Специалисты компании Zscaler обнаружили несколько вредоносных кампаний, в рамках которых инфостилер RedLine распространяется под видом различного пиратского софта, включая 3DMark, Adobe Acrobat Pro, MAGIX Sound Force Pro и так далее.
Исследователи рассказывают, что для продвижения сайтов с опасными «пиратками» применяется техника отравления SEO (SEO poisoning) и вредоносная реклама, что позволяет злоумышленникам занимать высокие позиции в результатах поиска Google.
Пользователей заманивают на такие сайты, предлагая бесплатные пиратские версии Adobe Acrobat Pro, 3DMark, 3DVista Virtual Tour Pro, 7-Data Recovery Suite, MAGIX Sound Force Pro, Wondershare Dr. Fone, а также различные кряки и генераторы ключей.
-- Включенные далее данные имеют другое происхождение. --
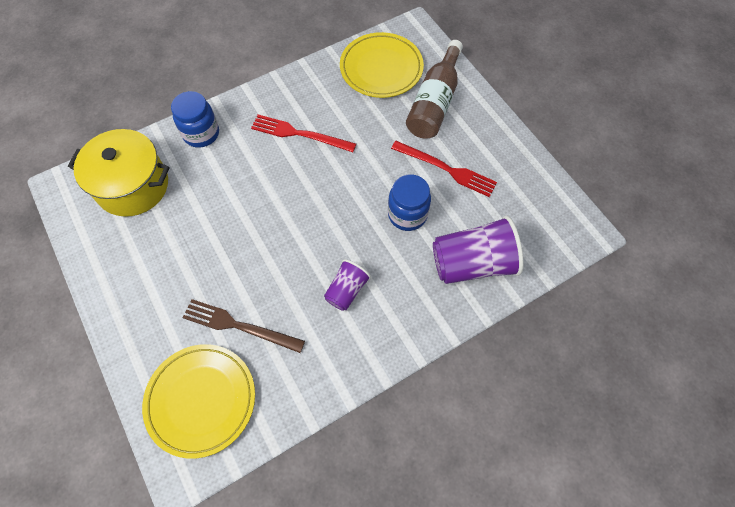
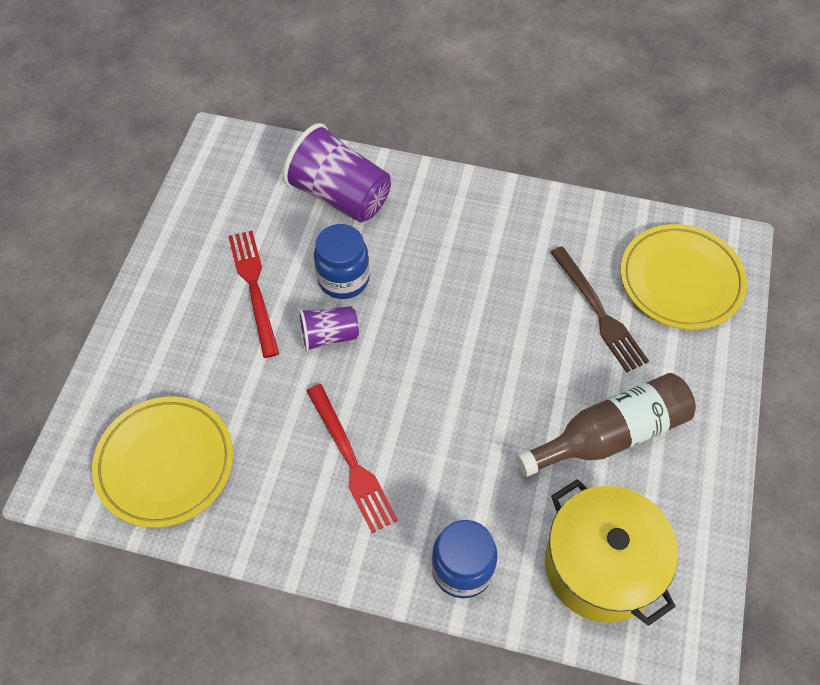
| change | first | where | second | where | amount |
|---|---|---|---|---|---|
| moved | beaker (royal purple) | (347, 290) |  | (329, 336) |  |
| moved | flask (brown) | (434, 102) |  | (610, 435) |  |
При этом вредоносные исполняемые файлы, маскирующиеся под обещанные установщики ПО, зачатую размещаются на сторонних файловых хостингах, поэтому целевые страницы лишь перенаправляют жертв в другие места для загрузки файлов.
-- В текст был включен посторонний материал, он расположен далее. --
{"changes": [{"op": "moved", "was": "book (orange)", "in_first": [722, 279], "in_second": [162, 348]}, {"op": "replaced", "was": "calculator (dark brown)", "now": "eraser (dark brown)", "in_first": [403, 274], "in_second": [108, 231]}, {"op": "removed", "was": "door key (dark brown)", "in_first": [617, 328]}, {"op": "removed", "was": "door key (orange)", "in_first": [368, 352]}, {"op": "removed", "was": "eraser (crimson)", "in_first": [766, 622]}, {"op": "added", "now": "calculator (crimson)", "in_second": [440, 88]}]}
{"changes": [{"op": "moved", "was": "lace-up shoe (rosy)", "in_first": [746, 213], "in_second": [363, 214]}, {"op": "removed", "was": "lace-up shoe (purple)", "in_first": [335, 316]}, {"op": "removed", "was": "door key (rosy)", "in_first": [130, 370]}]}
Загруженные файлы обычно представляют собой архивы, содержащие защищенный паролем файл ZIP размером 1,3 МБ (чтобы избежать внимания антивирусного ПО), а также файл TXT с паролем. При распаковке такой файл искусственно разувается до 600 Мб с помощью заполнения ненужными байтами.
Итоговый исполняемый файл представляет собой загрузчик малвари, который порождает закодированную команду PowerShell, а тем запускает командную строку Windows (cmd.exe) и после 10-секундного тайм-аута. Процесс cmd.exe, в свою очередь, загружает фальшивый файл JPG, который на самом деле представляет собой файл DLL, содержимое которого расположено в обратном порядке.
Загрузчик переупорядочивает содержимое файла, извлекая DLL и пейлоад инфостилера RedLine.
Redline Stealer — это весьма мощная малварь, предназначенная для кражи информации. Она способна извлекать учетные данные из браузеров, клиентов FTP, электронной почты, мессенджеров и VPN. Кроме того, вредонос может воровать аутентификационные файлы cookie и номера карт, хранящиеся в браузерах, логи чатов, локальные файлы и БД криптовалютных кошельков. В настоящее время RedLine Stealer активно продается в даркнете, и подписка на месяц стоит примерно 100 долларов США.
Аналитики Zscaler отмечают, что в некоторых случаях злоумышленники использовали для кражи данных другого вредоноса — RecordBreaker. Малварь была упакована с помощью Themida для обфускации и предотвращения обнаружения. RecordBreaker ворует ничуть не меньше данных, чем Redline Stealer, поэтому для жертв не имеет большого значения, какая именно полезная нагрузка использовалась хакерами.